Some of the jeers that rained down on Demetrios had nothing to do with the plays he’d just presented. “How does it feel being Kassandros’ catamite, you wide-arsed effeminate?” an Athenian shouted.

“He won’t answer-it’s like farting at a deaf man,” somebody else said. That jerked a startled laugh out of Sostratos; the usual phrase, of course, was shouting at a deaf man. Somehow, though, the theater precinct seemed to give license to everyone, not just the performers.

“To the crows with Kassandros!” another man cried. “Athens should be free!” Those words brought shouts of agreement from the crowd. Here and there, men shook their fists at Demetrios.

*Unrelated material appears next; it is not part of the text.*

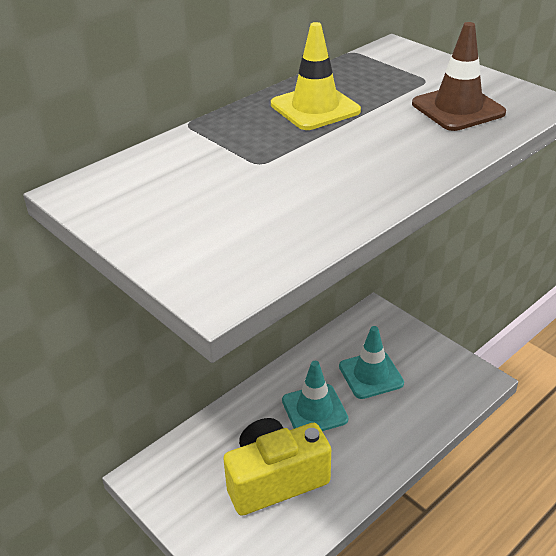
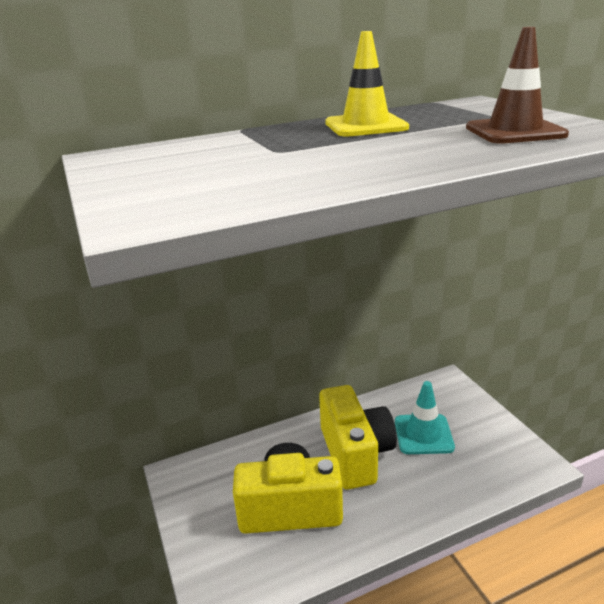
camera: 20 degrees right, 10 degrees down
(314, 410) = (355, 453): turquoise traffic cone -> yellow camera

“He has nerve,” Menedemos murmured.

Sostratos dipped his head. Despite the insults raining down on him, the lord of Athens stood there smiling and waving and bowing to the crowd, as if they were nothing but praise. “Of course, he also has the Macedonian garrison behind him,” Sostratos observed.

“Yes, you’re right,” Protomakhos said. “We’ve already spent too many lives and too much treasure. If we rose against Demetrios of Phaleron, Kassandros’ men would slaughter us. And the truth is, the Macedonian could have a much nastier puppet. So… We yell, but that’s all we’re likely to do.”

The Rhodian proxenos was right. After getting the abuse out of their systems, the Athenians filed from the theater peaceably enough. The sun had traveled across the sky, and was low in the west. Menedemos said, “My rear end is as petrified as that lump of wood turned to rock you bought in Mytilene, Sostratos.” He rubbed at his haunches, and he was far from the only man doing so.

“Sitting on a stone bench will make you feel it,” Sostratos agreed. He turned to Protomakhos. “Meaning no disrespect to your stock-in-trade, O best one.”

“My bottom’s sore, too,” Protomakhos said. “No such thing as soft stone.”